Debtor-appellant Joseph A. Corio appeals from an order of the United States Bankruptcy Court for the Eastern District of New York, Robert J. Hall, Bankruptcy Judge, dated February 1, 1995, denying his motion pursuant to 11 U.S.C. § 522(f)(1) to avoid judicial liens as impairing his New York homestead exemption. Judgment creditor-appellee Star Video Entertainment, Inc. submits papers in support of the bankruptcy court's order.

BACKGROUND

On December 21, 1993, Debtor filed a petition for relief under Chapter 7 of the Bankruptcy Code. By motion, Debtor sought to avoid certain judicial liens pursuant to Bankruptcy Code § 522(f)(1), 11 U.S.C. § 522(f)(1), as impairing his New York homestead exemption to which he claimed he was entitled under New York's Civil Practice Law & Rules ("CPLR") § 5206(a)(1) by Bankruptcy Code § 522(b) and New York's Debtor & Creditor Law ("D & CL") § 282. Debtor's motion indicated that he owns a residence located in West Hempstead, New York, valued at no more than approximately $160,000 (the "Property"). The Property at the time was encumbered by consensual first and second mortgage liens totalling more than $177,000. Consequently, Debtor held no equity in the Property, as the consensual liens exceeded the Property's approximate value. The following judicial liens, junior to the consensual mortgage liens, also encumbered the Property, having resulted from judgments against Debtor that were entered in the Nassau County Clerk's Office:

Star Video Entertainment, Inc.        $7,971.68
Household Retail Service Inc.         $5,707.38
Fidelity New York                     $7,435.37
Artel Distributing, Inc.              $5,439.60

The bankruptcy court denied Debtor's motion, basing its decision entirely on an earlier decision of that court, In re Giordano, 177 B.R. 451 (Bankr.E.D.N.Y.1995), without further explanation. Under the Giordano decision, it would appear that the bankruptcy court denied the motion because: (1) Debtor was not entitled to the New York homestead exemption, since he had no equity in the Property, and, therefore, there was no exemption that could be impaired by the judicial liens; and (2) judicial liens do not impair the New York homestead exemption under CPLR § 5206(a)(1).

DISCUSSION

Bankruptcy Code § 522(b)(1) provides a debtor with the option of choosing the federal exemptions of § 522(d) or state exemptions, unless the state law that is applicable to the debtor denies this choice. See 11 U.S.C. § 522(b)(1). In 1982, the New York State legislature enacted such a prohibition. See D & CL § 284.1 Consequently, New York debtors are prohibited from applying the federal exemptions of Bankruptcy Code § 522(d), which includes the federal homestead exemption.2 Instead, these debtors must look to the exemptions set forth in D & CL § 282.3 D & CL § 282, in turn, incorporates the New York homestead exemption under CPLR § 5206(a)(1).4 Thus, a New York debtor may exempt from property of his bankruptcy estate, "[a lot of land with a dwelling], not exceeding ten thousand dollars in value above liens and encumbrances, owned and occupied as a principal residence."
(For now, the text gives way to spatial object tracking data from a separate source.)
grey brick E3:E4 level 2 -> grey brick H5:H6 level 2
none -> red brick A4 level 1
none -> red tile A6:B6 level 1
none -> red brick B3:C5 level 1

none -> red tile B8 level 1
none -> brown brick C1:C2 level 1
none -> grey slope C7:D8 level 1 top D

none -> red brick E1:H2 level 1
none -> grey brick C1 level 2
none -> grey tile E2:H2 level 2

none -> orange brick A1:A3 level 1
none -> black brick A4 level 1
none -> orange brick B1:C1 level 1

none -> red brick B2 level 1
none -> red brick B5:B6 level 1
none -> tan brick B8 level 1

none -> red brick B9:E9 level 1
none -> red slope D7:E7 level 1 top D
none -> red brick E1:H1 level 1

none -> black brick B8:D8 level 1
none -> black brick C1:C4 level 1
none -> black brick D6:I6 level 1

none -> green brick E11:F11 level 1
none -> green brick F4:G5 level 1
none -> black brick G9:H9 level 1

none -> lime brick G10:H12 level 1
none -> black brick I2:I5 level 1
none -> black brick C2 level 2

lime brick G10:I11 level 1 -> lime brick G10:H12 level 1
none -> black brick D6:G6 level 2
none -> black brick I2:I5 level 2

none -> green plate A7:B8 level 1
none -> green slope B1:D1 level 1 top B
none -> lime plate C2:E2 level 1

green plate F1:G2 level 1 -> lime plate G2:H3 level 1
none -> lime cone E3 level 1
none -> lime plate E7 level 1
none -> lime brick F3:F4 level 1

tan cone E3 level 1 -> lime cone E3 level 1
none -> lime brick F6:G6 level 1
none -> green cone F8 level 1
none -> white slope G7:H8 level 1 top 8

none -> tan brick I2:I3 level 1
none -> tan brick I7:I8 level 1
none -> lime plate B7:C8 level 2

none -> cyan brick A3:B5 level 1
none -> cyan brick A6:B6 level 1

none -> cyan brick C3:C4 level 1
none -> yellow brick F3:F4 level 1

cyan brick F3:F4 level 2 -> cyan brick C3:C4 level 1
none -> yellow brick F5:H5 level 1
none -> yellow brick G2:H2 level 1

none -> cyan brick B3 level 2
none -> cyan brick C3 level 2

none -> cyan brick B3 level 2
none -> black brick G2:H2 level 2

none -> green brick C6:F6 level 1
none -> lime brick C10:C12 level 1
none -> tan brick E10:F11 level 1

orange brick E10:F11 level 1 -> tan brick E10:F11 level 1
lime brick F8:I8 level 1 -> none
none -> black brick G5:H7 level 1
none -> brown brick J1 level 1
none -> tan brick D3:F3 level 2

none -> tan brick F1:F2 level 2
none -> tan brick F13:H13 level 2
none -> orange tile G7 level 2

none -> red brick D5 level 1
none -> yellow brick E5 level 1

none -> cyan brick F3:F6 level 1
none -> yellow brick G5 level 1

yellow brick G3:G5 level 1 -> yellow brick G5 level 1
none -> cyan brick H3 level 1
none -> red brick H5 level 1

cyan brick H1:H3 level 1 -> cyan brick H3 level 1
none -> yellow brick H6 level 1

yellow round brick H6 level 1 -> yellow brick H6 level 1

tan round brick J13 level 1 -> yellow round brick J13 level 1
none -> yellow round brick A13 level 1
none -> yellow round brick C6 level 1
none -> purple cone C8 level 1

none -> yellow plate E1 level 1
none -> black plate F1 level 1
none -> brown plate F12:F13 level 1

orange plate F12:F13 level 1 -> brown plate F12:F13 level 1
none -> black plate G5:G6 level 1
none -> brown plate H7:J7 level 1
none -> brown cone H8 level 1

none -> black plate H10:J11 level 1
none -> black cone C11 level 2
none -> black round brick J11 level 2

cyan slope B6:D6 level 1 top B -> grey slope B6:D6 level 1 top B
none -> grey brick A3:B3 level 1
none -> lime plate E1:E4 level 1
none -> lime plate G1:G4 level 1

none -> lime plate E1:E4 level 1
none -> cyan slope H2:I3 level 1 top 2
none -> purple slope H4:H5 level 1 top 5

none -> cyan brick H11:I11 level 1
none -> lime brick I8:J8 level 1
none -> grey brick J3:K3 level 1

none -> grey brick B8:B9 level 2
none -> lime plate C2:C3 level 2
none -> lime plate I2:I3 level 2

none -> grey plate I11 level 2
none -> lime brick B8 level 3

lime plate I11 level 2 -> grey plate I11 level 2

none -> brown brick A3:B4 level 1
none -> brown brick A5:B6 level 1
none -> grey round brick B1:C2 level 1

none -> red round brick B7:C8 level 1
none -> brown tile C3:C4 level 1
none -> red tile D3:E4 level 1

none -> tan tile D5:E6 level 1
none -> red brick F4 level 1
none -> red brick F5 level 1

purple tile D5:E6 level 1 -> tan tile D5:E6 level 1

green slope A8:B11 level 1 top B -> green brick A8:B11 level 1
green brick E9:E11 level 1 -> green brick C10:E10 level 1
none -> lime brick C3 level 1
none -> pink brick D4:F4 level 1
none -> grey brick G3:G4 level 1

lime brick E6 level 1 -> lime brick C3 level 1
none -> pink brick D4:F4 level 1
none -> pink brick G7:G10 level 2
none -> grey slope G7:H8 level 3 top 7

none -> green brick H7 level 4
Recognizing that prebankruptcy judicial liens, if not avoided by the debtor or trustee, may continue to encumber the debtor's exempt property if the property passes through bankruptcy, Congress enacted Bankruptcy Code § 522(f)(1). Section 522(f)(1) allows a debtor to avoid a judicial lien "to the extent that such lien impairs an exemption to which the debtor would have been entitled."5 As noted, Debtor contends that his New York homestead exemption is impaired by the various judicial liens and that the bankruptcy court erred in denying his motion to avoid those liens under § 522(f)(1).

Even assuming that a judicial lien may impair the New York homestead exemption under CPLR § 5206(a), that exemption is not available to Debtor. The plain language of the statute indicates that the exemption applies to a debtor's "equity" in the property, i.e., "value above liens and encumbrances," although not exceeding $10,000. Id. (emphasis added); see also Practice Commentary to CPLR § 5206, C5206:2 (McKinney 1978) ("In calculating the exemption of $10,000 to which the judgment debtor is entitled for a principal residence, it is the debtor's equity which is looked to. This is of course what CPLR § 5206(a) means when it excludes `liens and encumbrances' from the measure."). Thus, if the debtor has no equity in the property, he is not entitled to the homestead exemption under CPLR § 5206(a), made applicable to a New York debtor's bankruptcy by Bankruptcy Code § 522(b) and D & CL § 282. See, e.g., In re Seltzer, 185 B.R. 116, 119 (Bankr.E.D.N.Y. 1995) ("if there is no equity in debtor's property, it is not entitled to enjoy the New York State homestead exemption under NYCPLR section 5206(a)"); In re Bovay, 112 B.R. 503, 505 (Bankr.N.D.N.Y.1989) (same). Because Debtor has no equity in the Property, he has no homestead exemption that could be impaired by the judicial liens he seeks to avoid; consequently, the judicial liens cannot be avoided under Bankruptcy Code § 522(f). See In re Seltzer, 185 B.R. at 119; In re Bovay, 112 B.R. at 505.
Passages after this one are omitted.